Après l’assassinat du président João Bernardo « Nino » Vieira, la vie reprend son cours à Bissau. En apparence, tout au moins. Le pays reste traumatisé par des années de violences politiques et rien ne garantit que la prochaine élection se déroule sereinement.

Publié le 16 mars 2009 Lecture : 5 minutes.

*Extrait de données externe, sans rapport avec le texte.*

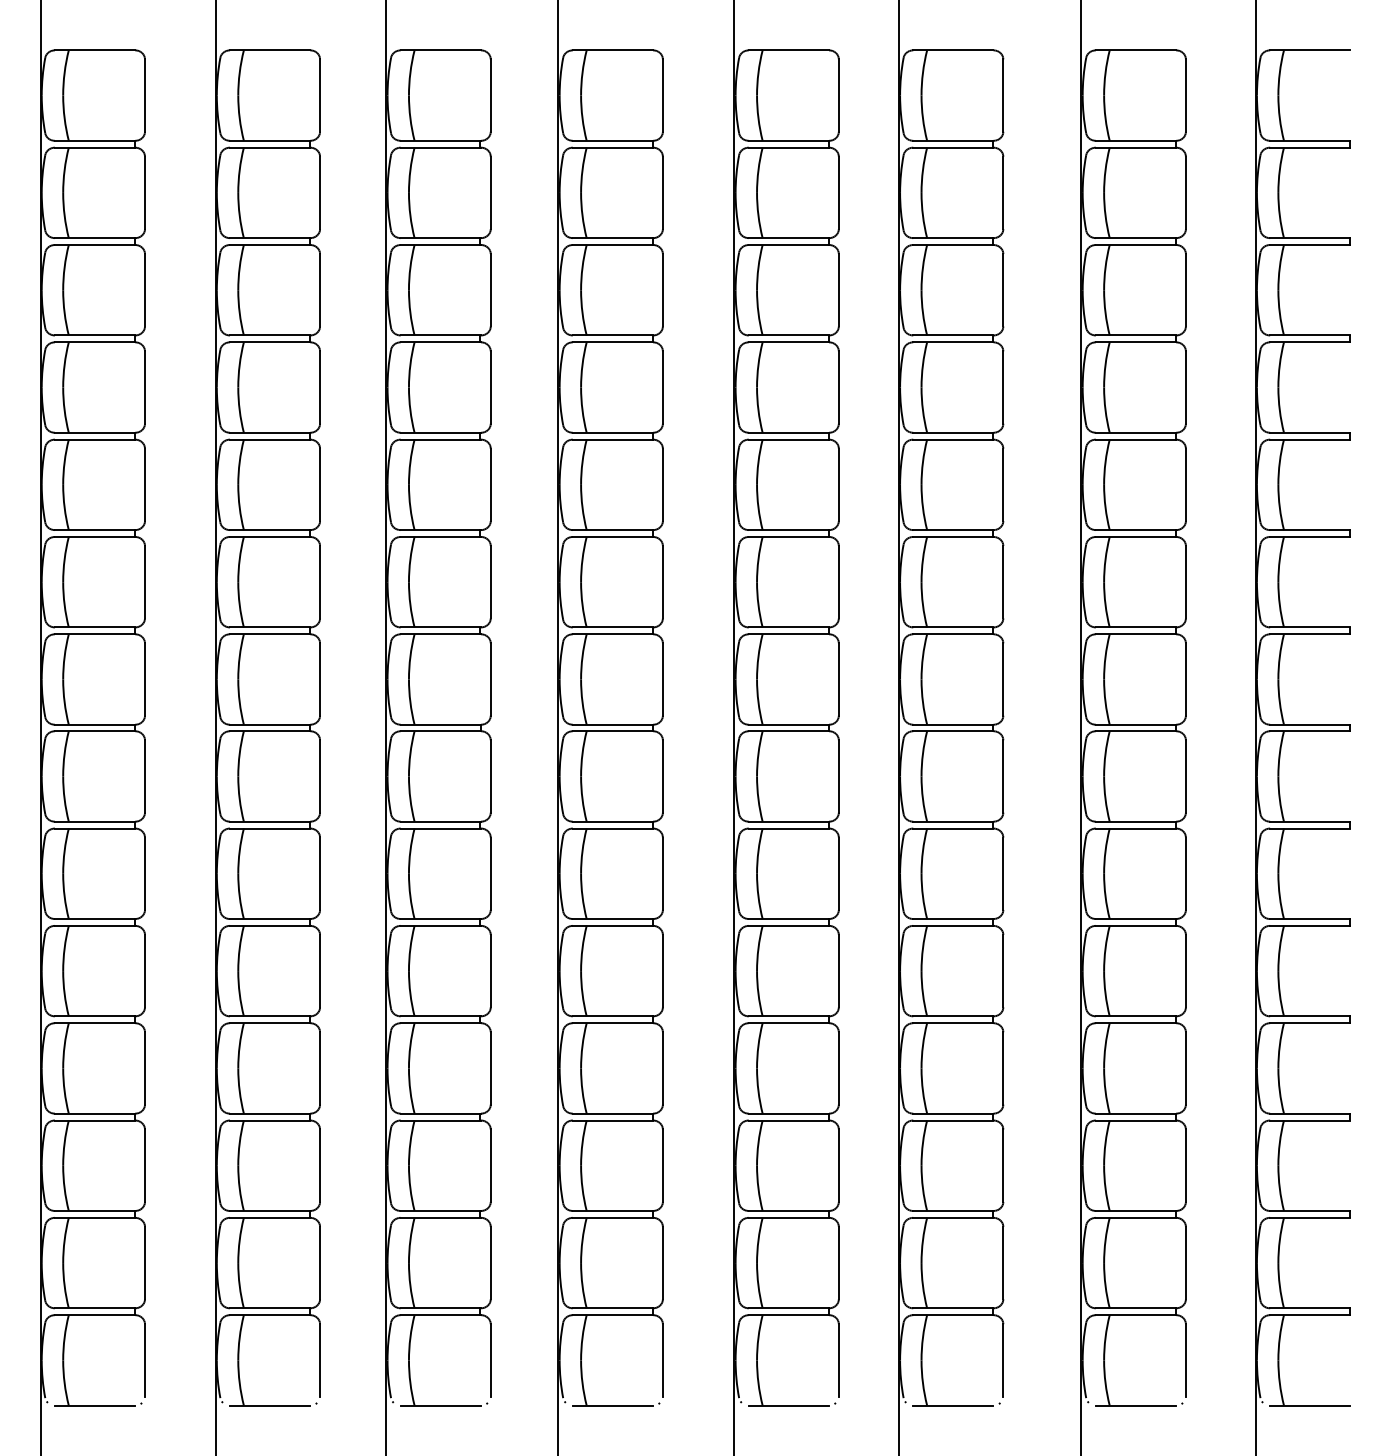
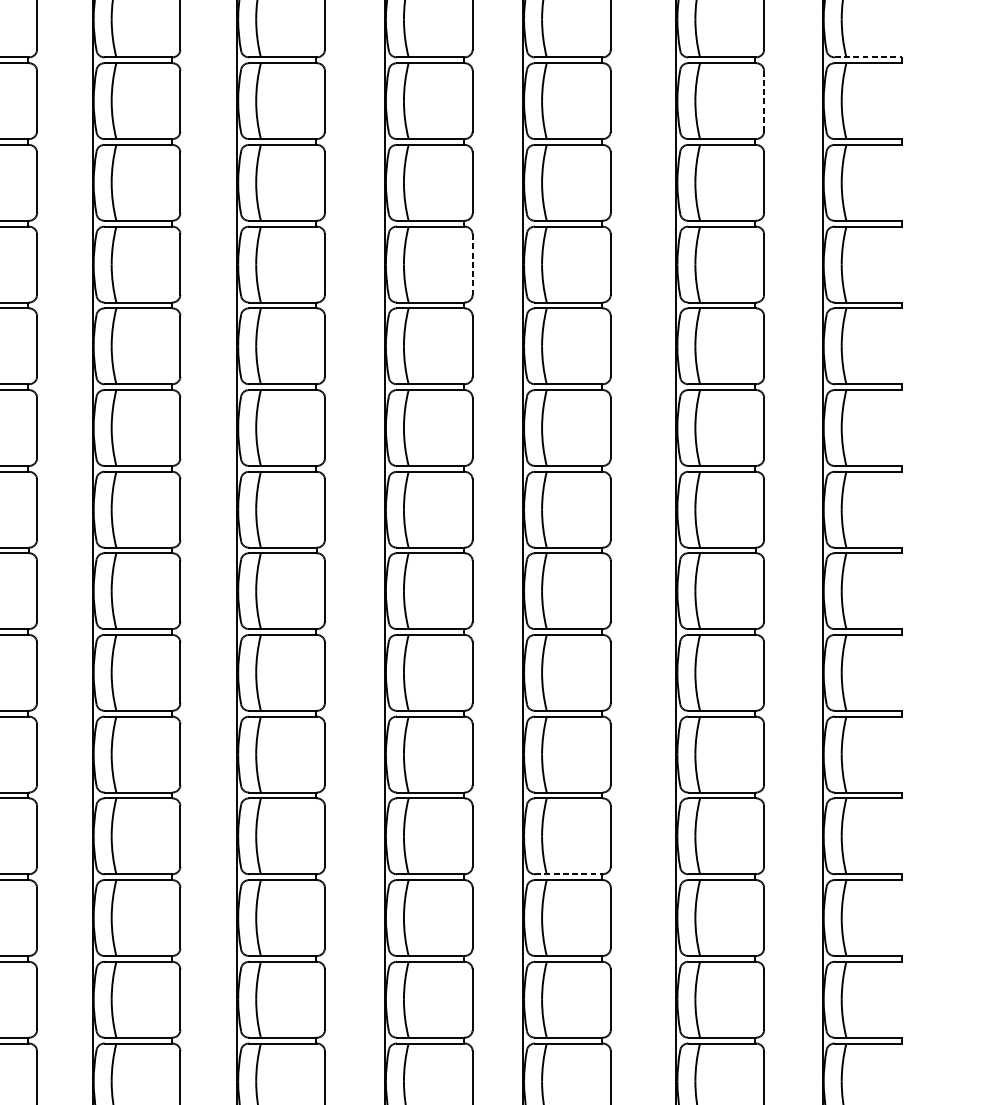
line: (1310, 140) -> (868, 57), solid -> dashed
line: (1185, 193) -> (763, 101), solid -> dashed
line: (838, 388) -> (472, 265), solid -> dashed
line: (953, 1113) -> (568, 874), solid -> dashed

« Nous sommes fatigués. Nous en avons assez de la pauvreté et de l’instabilité. Tuer, toujours tuer, ce n’est pas bon », se désole Amido, chauffeur de taxi à Bissau au lendemain des obsèques de João Bernardo « Nino » Vieira, le président assassiné le 2 mars. Alors que sa vieille Mercedes bleu et blanc cabossée a du mal à grimper la pente au sommet de laquelle trône l’Assemblée nationale, où travaille le président intérimaire Raimundo Pereira, il ne pleure ni sur le sort du défunt chef de l’État, ni sur celui du général Batista Tagmé Na Waié, le chef d’état-major général des armées, tué dans un attentat à la bombe quelques heures avant Nino. « On repense parfois aux événements, dit-il, mais ce qui nous intéresse vraiment, c’est l’avenir de notre pays. » À Bissau, la vie a repris son cours. Interrompu par l’assassinat de Nino Vieira, le carnaval a repris au surlendemain de ses obsèques. Mais au-delà des apparences, le mal de la Guinée-Bissau reste profond.

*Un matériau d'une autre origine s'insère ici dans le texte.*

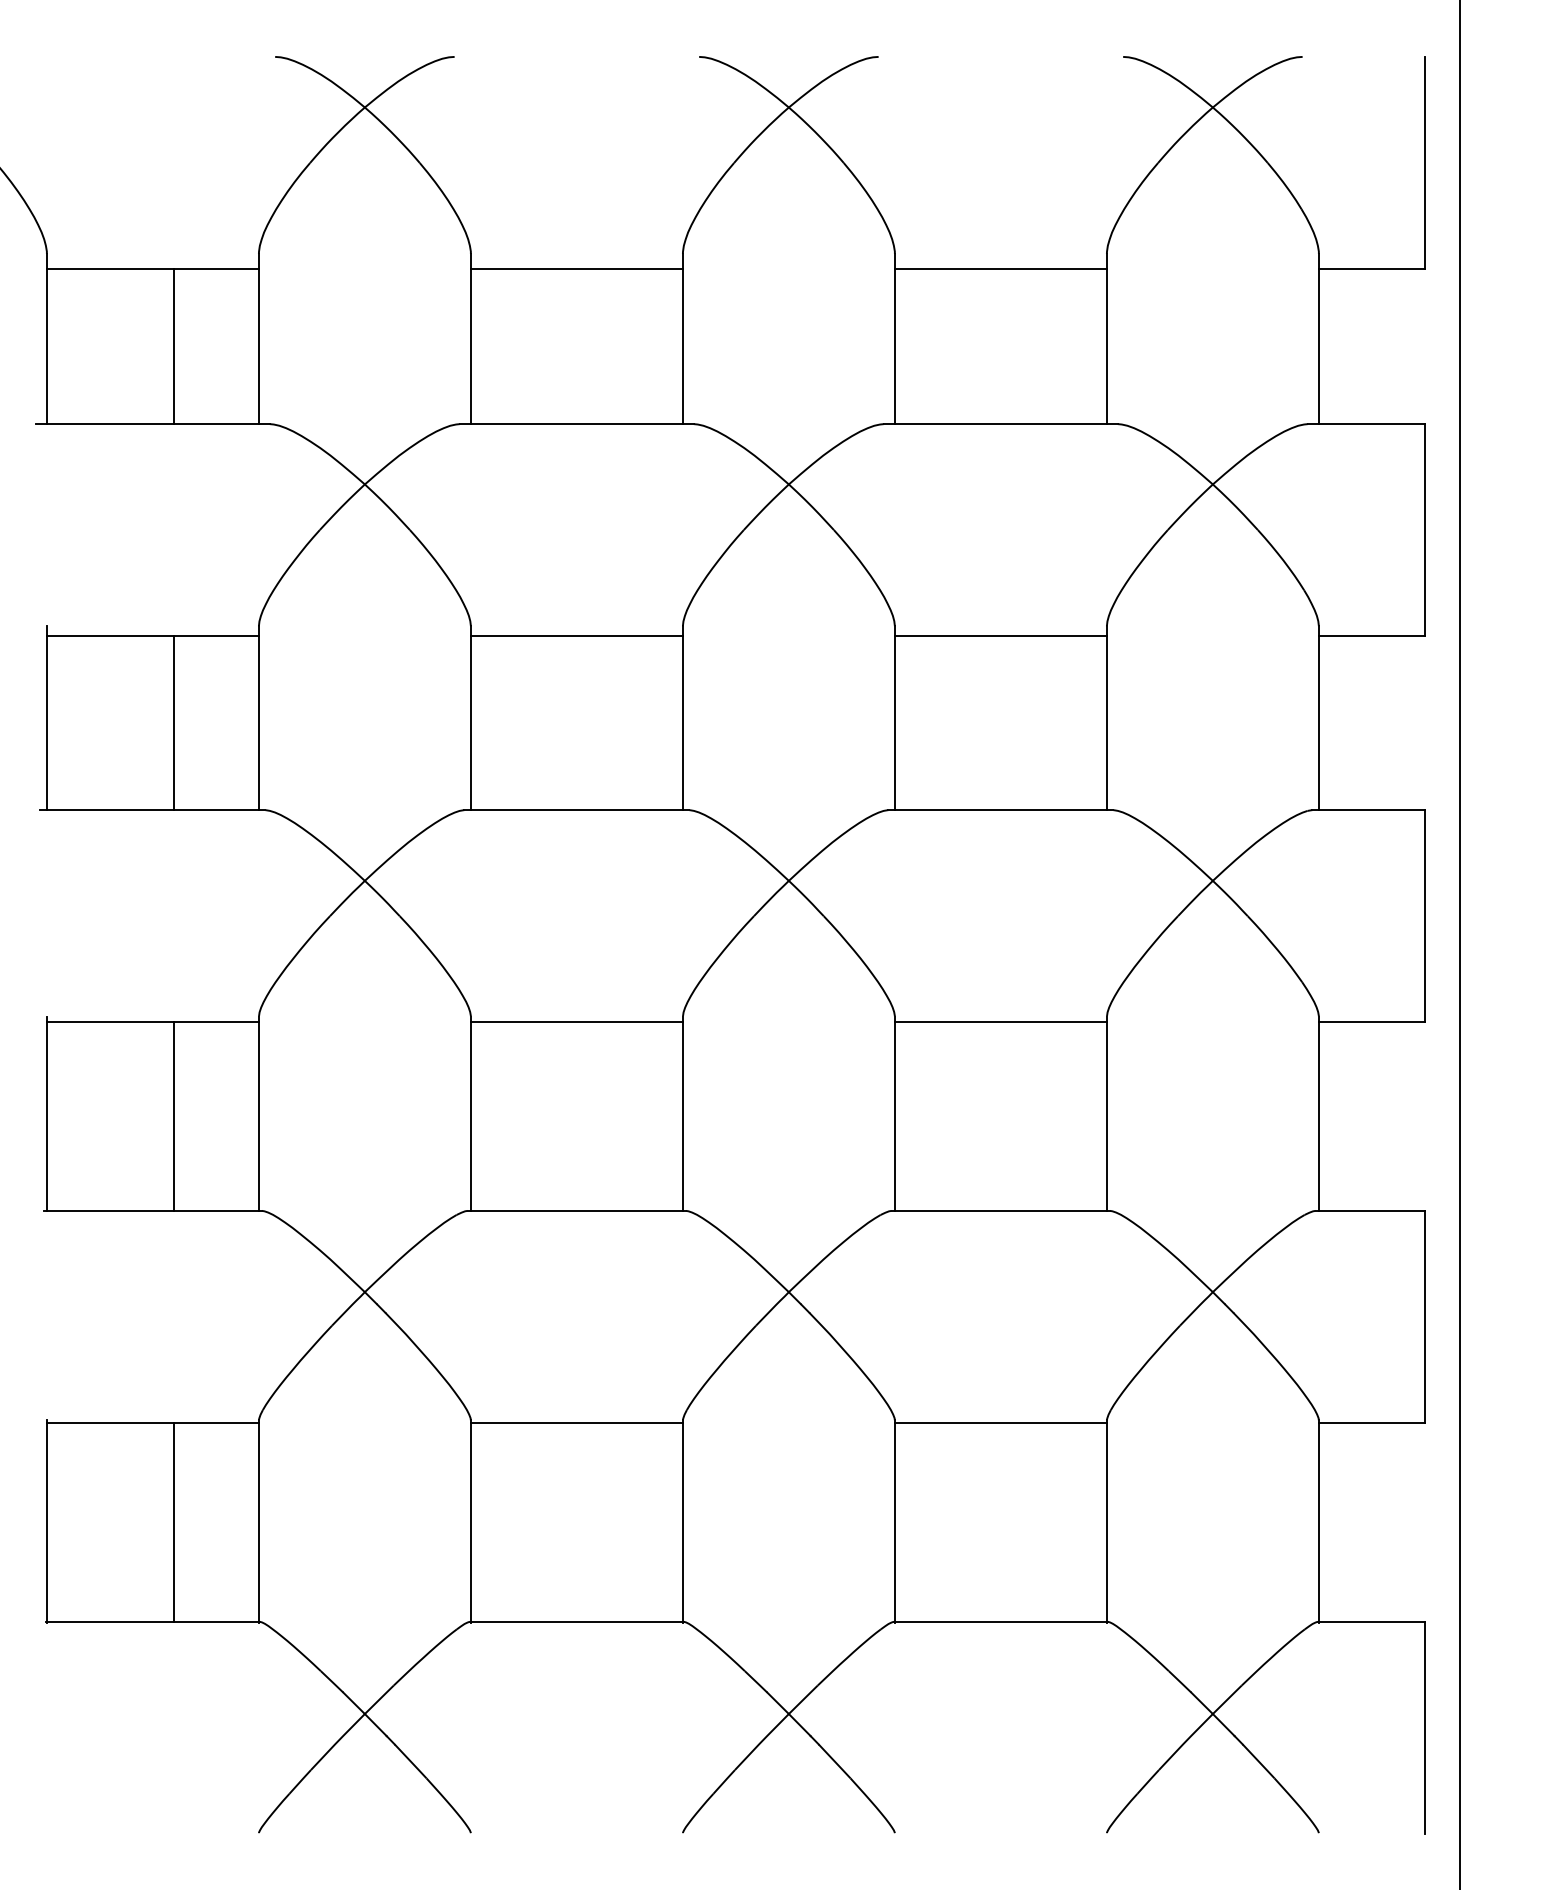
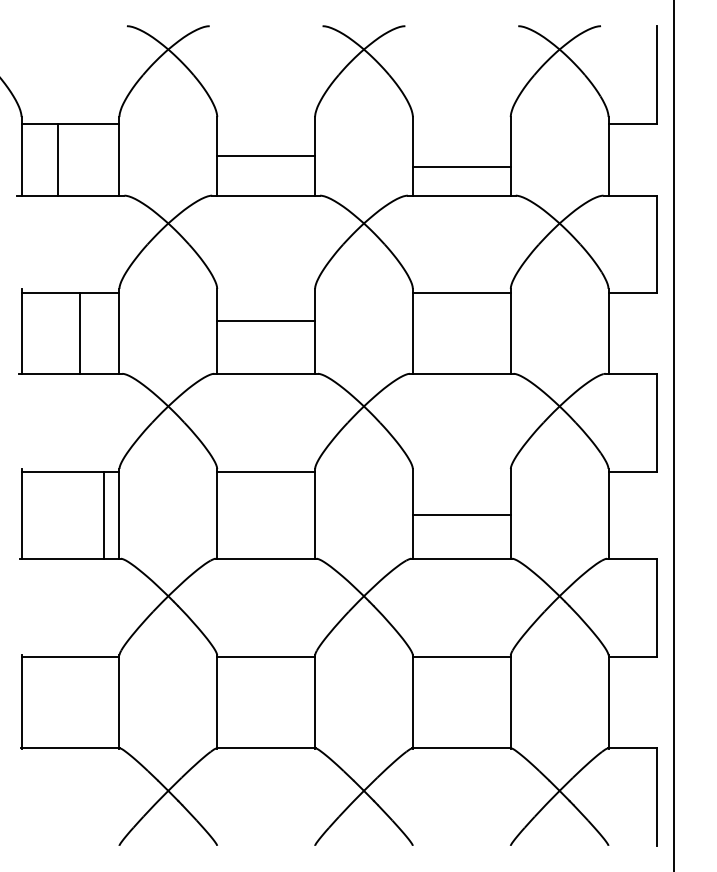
line: (577, 269) -> (266, 156), moved
line: (1000, 269) -> (461, 167), moved
line: (174, 345) -> (58, 159), moved
line: (577, 636) -> (266, 321), moved
line: (1000, 1021) -> (461, 514), moved
line: (174, 1115) -> (104, 514), moved
line: (174, 1522) -> (80, 702), removed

« Il y a eu trop de crimes non élucidés et impunis, particulièrement au cours des dix dernières années », rappelle un militant d’un parti politique sous le couvert de l’anonymat. « Tagmé est quand même le troisième chef des armées à être liquidé [après Ansumane Mané en 2002 et ­Veríssimo ­Correia Seabra en 2004, NDLR]. Sans la vérité, il n’y aura ni pardon, ni réconciliation », avertit-il. Une commis­sion interministérielle d’enquête, dirigée par le procureur de la République Luís Manuel Cabral, a été mise sur pied après les assassinats. Elle devra bien évidemment faire la lumière sur ces deux crimes, l’armée enquête de son côté sur le meurtre de son chef d’état-major. « Sans cela, le pays tomberait dans la violence, car certains seront tentés de faire justice eux-mêmes », analyse cette même source.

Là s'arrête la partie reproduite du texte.